Despite this, only 8 per cent of voters support us, presumably because they’re being taxed to death. We really need to spend some money to promote growth to get the population back on side and not just the ratings agencies. As evidence of this, two ministers are annoyed over our treatment of capitalists and threaten to quit, so I quickly reshuffle the cabinet.
We establish a national network of electric vehicle charging points (or the closest representation thereof). We can’t renationalise the railways like the manifesto says – but I subsidise them so heavily they may as well be. We cancel all road-building at the same time – another Green policy that saves tons of money, but pisses off half the country.
Next we hit inequality and racism. We put up generous funding for an equality and human rights commission. We maximise the racial equality funding that was already in place, and generously boost the disability allowance. And we impose diversity quotas for companies, to fulfil the commitment to get more women into the boardroom. And we follow the core policy of gently phasing out VAT, which falls mainly on the poor – or rather, cancel it in a day.

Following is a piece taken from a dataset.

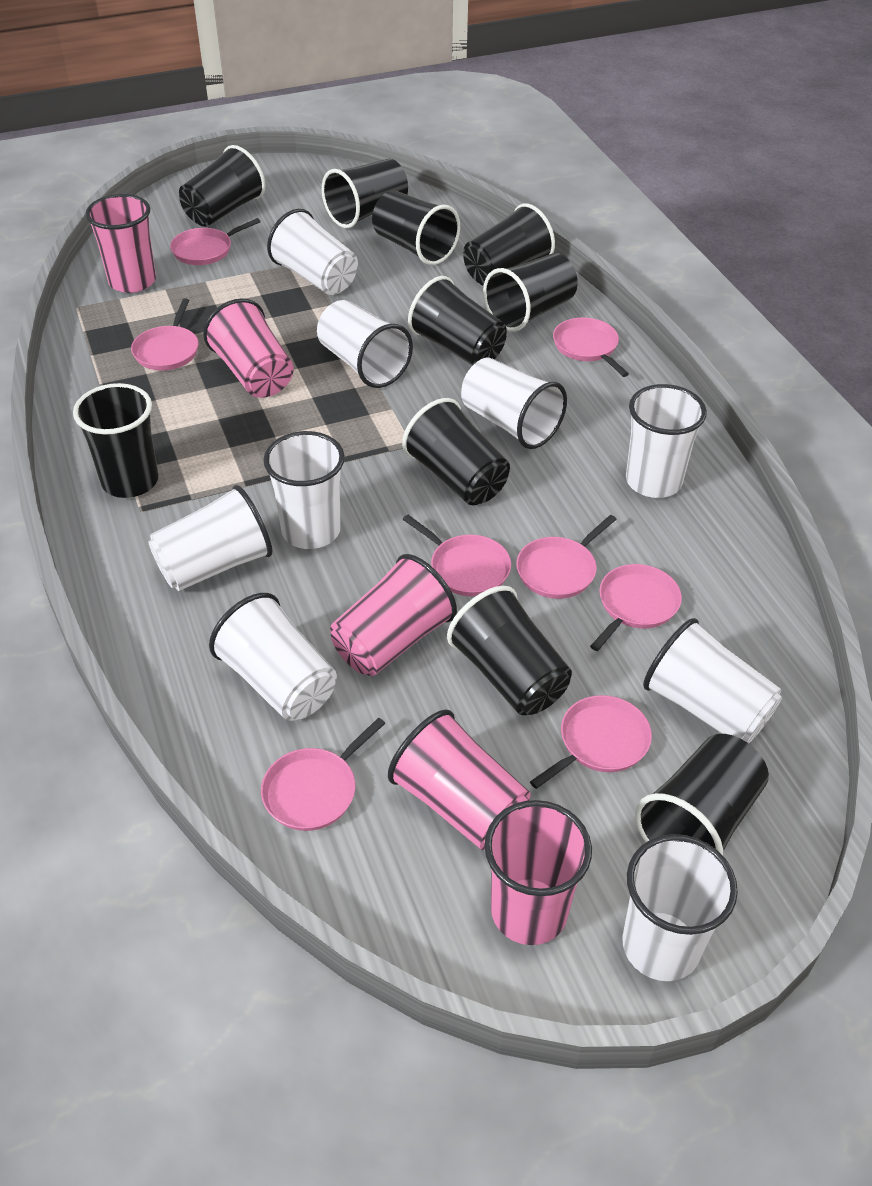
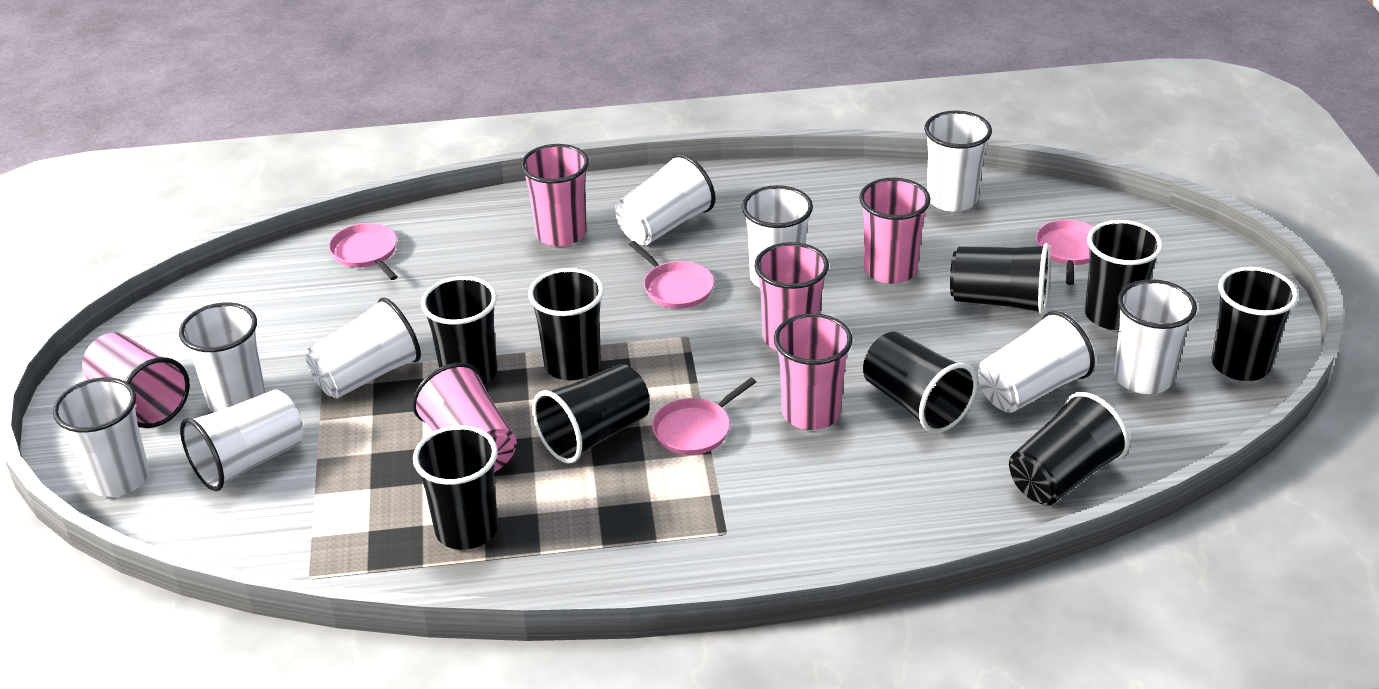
black cup: 10 -> 9
pink cup: 5 -> 6
pink pan: 8 -> 4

A dilemma pops up. Should we ban violent video games? The Greens are opposed to all forms of censorship, so this is fine. Whether we should ban Democracy 3 so I don’t have to stay up all night reading manifestos is another thing.
There are tonnes of other Green policies that would make a huge difference, but that the engine just doesn’t support. I can’t do any electoral or political reform – dissolve the House of Lords, say. We don’t have the legislative power to impose 35-hour weeks or to ban zero hours contracts. We’ve probably achieved a million new public sector jobs from various programs – and lost twice that many closing the road-building programme and the military.
I can’t control bank lending, or break up energy companies, or prevent building on flood plains. I never managed to afford the £20-50bn needed for flood defences. There wasn’t a simple way to prevent airport expanson, dirty power plants or fracking or animal experiments, or to lower the voting age, or to allow euthanasia, or crush private education. But I think we made a good fist of it.
I’m talking in the past tense, because I’ve realised we’re pretty doomed. Our credit rating has been downgraded to BBB, but that’s the least of our worries. Our GDP has collapsed – I thought it would recover but it hasn’t. This is due to the twin problems of a brain drain and a corporate exodus. We have 100 per cent unemployment, which is making GDP drag along the bottom of the graph, so low that the axes markers get in the way of seeing the line. My head honestly just goes down at this point – I genuinely thought this was in the bag there.
We lose, convincingly – though still perform much better than the Tories. I probably could have pulled back a few million votes there at the end, by desperate measures, but it would have been worthless. The Greens were sunk, despite their early victory. Many of their policies inadvertently increased poverty as a small side effect, and it really stacked up, feeding into unemployment, then alcoholism and crime, killing health and productivity.
By contrast, the Greens really did mean to offend the rich, and it worked as I predicted; both rich individuals and corporations fled the country, which destroyed GDP. Despite a huge, ongoing stimulus package, it stopped growth getting off the ground for the last 18 months of the term, which ultimately killed our vote.
It’s a pity, because I was won over by the ease with which everything was funded when you know who the enemy is and the thoroughness of your vision. Despite everything, the Greens made the country better-educated, more productive, healthier and more equal than ever before – indeed, the game deemed the nation a “Green utopia”. And we managed to hit our Kyoto goals, by the way. I think Natalie would be happy with that.